Mobile
Media Type
The Third Media Type: Touch
Research shows that multimodality, or use of multiple sensory channels, delivers greater realism, immersion, and emotional engagement in digital interactions. These potential improvements are especially true of portable handheld devices like phones, which because of size and power constraints, cannot reproduce sound and video with the jaw-dropping fidelity we have come to expect from our home theaters and desktop computers.
Read more about the third media type
Mobile interactive media design used to be all about audio and video, but now that the TouchSense System is letting devices render touch sensations the same way they do sound and images, it’s time the term “multimedia” became more properly inclusive of the third sense.

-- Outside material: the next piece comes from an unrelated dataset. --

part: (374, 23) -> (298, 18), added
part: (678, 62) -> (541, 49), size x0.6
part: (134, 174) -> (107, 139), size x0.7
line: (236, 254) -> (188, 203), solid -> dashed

Samsung applied this principle in its SCH-B450 and SCH-B550 premium-class featurephones for the Korean market. The handsets’ multimedia playback engines are integrated with the TouchSense® Player, so that appropriately encoded MPEG-4 audio and video files render precise vibrotactile sensations in sync with the other sensory channels. In post-production by publishing partners, TouchSense Studio tools are used
- To analyze the rhythm and frequency content of audio tracks
- Automatically generate backing vibraton content
- Inject it into existing multimedia files
The resulting touch-enabled media are made available for purchase and over-the-air download through SK Telecom’s LiveBell service.
Multimedia = Sight + Sound + Touch
Users of the service can customize their phones with ringers consisting of popular song snippets and synchronized vibration tracks. The haptic vibe provides a subwoofer-like low end that greatly compensates for the intrinsic bass weakness of mobile phone speakers, or it can be used when the phone is in silent mode to identify callers.
The technology also makes it possible to add a rumble force track into short video content, like music videos and movie excerpts. An action film trailer, for example, can be brought to life with a wide gamut of high-impact tactile accompaniments for explosions, gunfire, crashes, and so on. Users deserve that theater-class experience even when they’re sitting on the subway.